The Ongoing Debate: Does GPL Propagate to AI Models Trained on Open Source Code?

Policy & Regulation

The Analyst

28 Nov 2025 · 4 min read

As GitHub Copilot ignited controversy over GPL's reach into AI models trained on open-source code, this piece explores ongoing debates and legal ambiguities surrounding copyleft licenses in machine learning frameworks.

When GitHub Copilot was launched in 2021, it sparked significant debate due to its training data, which included a vast amount of open-source code from GitHub. One of the most contentious issues was whether the conditions of copyleft licenses, such as the GNU General Public License (GPL), would propagate to the AI model itself, requiring that the entire model be released under the same license. While this theory was widely discussed initially, it has not been definitively resolved as of 2025. This article examines the current state of this debate and its implications for the legal landscape.

The Current Standing in Two Lawsuits

Doe v. GitHub (Copilot Class Action): The Persisting Claim of Open Source License Violation

One of the primary battlegrounds for this issue is the class action lawsuit, Doe v. GitHub. Filed by a group of developers, the lawsuit alleges that GitHub violated open-source licenses by training Copilot on code without proper attribution and compliance with license conditions. Despite ongoing legal proceedings, the plaintiffs maintain that the GPL's copyleft provisions should extend to AI models trained on GPL-licensed code. This case has drawn significant attention from both the legal community and software developers.

GEMA v. OpenAI: The Theory Treating “Memory” in Models as Legal Reproduction

Another critical lawsuit is GEMA v. OpenAI, where the German collecting society, GEMA, claims that AI models trained on copyrighted material infringe on copyright by "reproducing" the training data within their neural networks. This theory posits that the memory of the model constitutes a legal reproduction of the original code, thereby triggering the GPL's copyleft provisions. The case is still pending, and its outcome could have far-reaching implications for the use of open-source code in AI models.

Why It Matters

The debate over whether GPL propagates to AI models trained on open-source code has significant implications for both software developers and AI companies. For developers, the propagation of the GPL would mean that any AI model trained on their code must be released under the same license, potentially limiting commercial use. For AI companies, this could impose additional legal and compliance burdens, affecting their ability to monetize their models.

Key Risks

Legal Uncertainty: The ongoing lawsuits highlight the lack of clear legal precedents in this area. Until a definitive ruling is made, companies face significant uncertainty about the licensing requirements for AI models.
Commercial Impact: If the GPL does propagate to AI models, it could significantly impact the commercial viability of these models. Companies may need to reconsider their business models and licensing strategies to comply with open-source requirements.
Developer Trust: The debate has also raised concerns among developers about the ethical use of their contributions. Maintaining trust in the open-source community is crucial for continued collaboration and innovation.

The Opportunity

Despite the risks, there are opportunities for stakeholders to navigate this complex landscape:

Collaborative Licensing Models: Developers and AI companies could explore collaborative licensing models that balance the need for open-source contribution with commercial viability.
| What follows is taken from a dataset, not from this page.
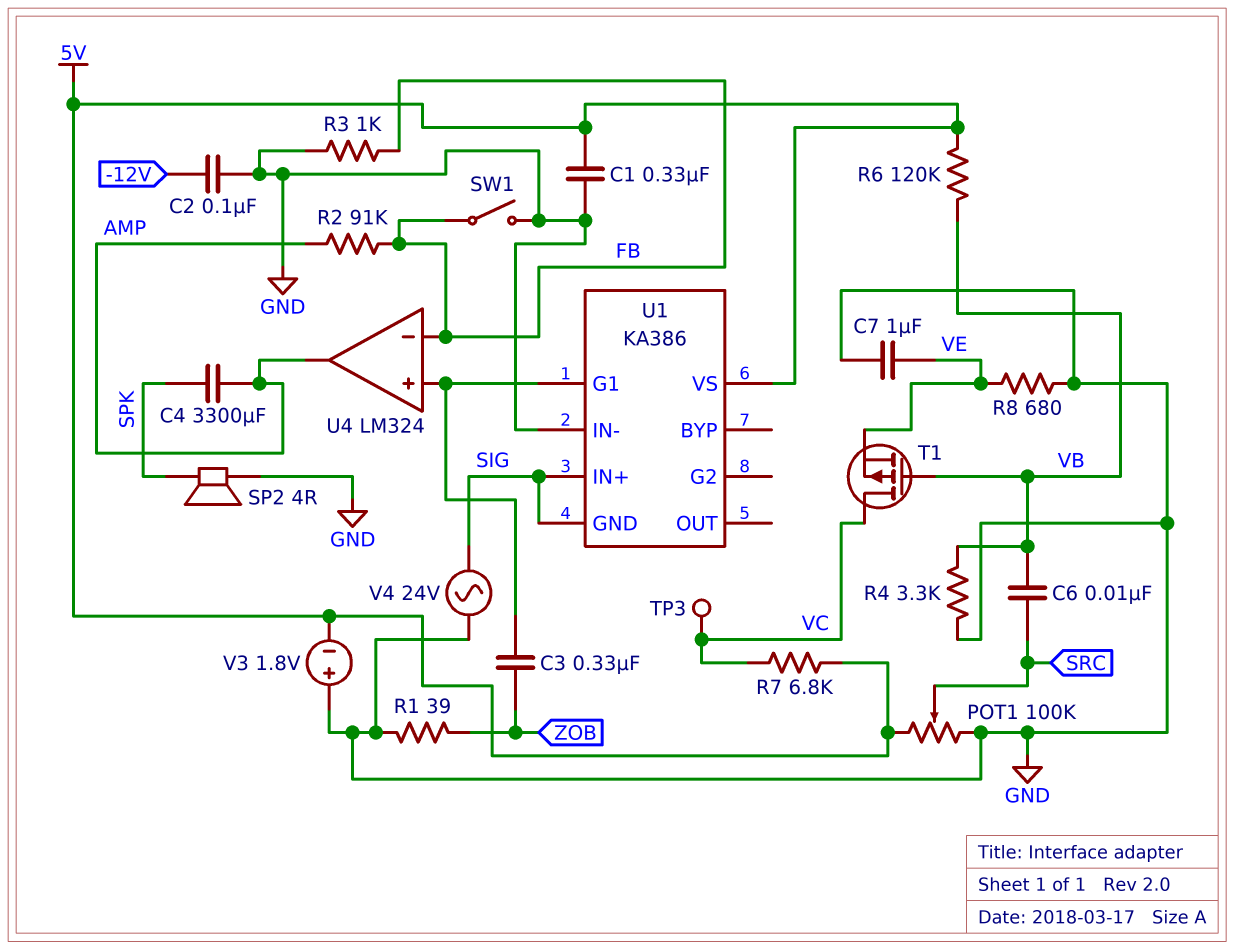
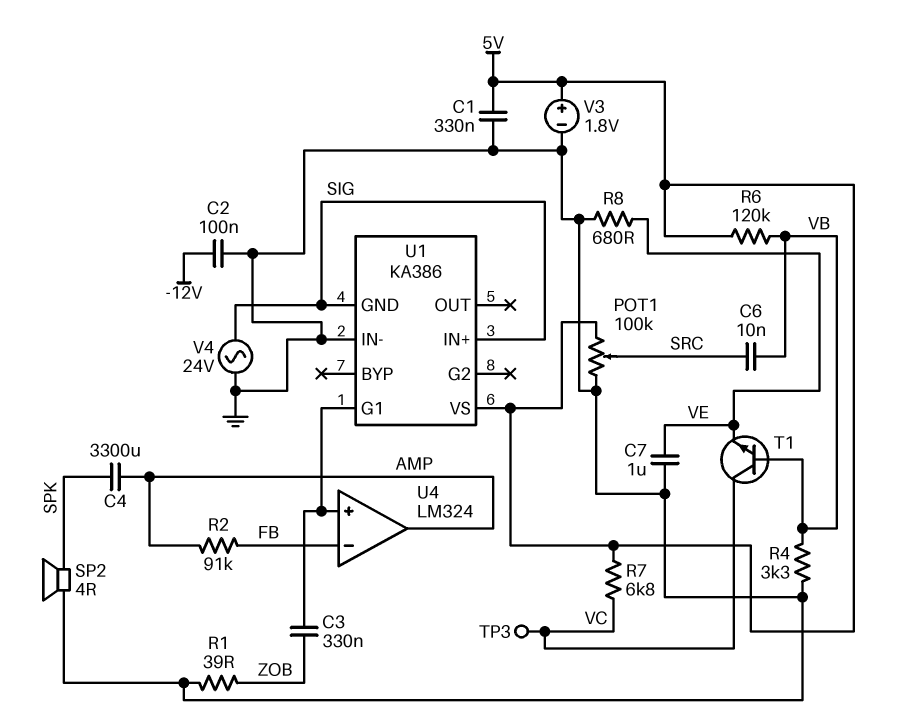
R3: 1k (FB, GND) -> none
SW1: switch (FB, GND) -> none
T1: PMOS (G VB, D VC, S VE) -> NPN (B VB, C VC, E VE)
V3: 1.8V (plus GND, minus 5V) -> 1.8V (plus 5V, minus GND)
For example, hybrid licenses that combine elements of copyleft and permissive licensing could be a viable solution.
Transparency and Attribution: Companies can build trust by being transparent about their training data sources and providing proper attribution to contributors. This approach can foster goodwill and reduce legal risks.
Legal Clarity through Advocacy: Engaging in advocacy efforts to clarify the legal status of AI models trained on open-source code could provide much-needed clarity for all stakeholders. Industry groups and legal experts can play a crucial role in shaping future regulations.

Conclusion

The debate over whether the GPL propagates to AI models trained on open-source code remains unresolved, with ongoing lawsuits and legal uncertainty. While this issue poses significant risks, it also presents opportunities for innovation and collaboration. As the legal landscape evolves, stakeholders must remain vigilant and proactive in addressing these challenges.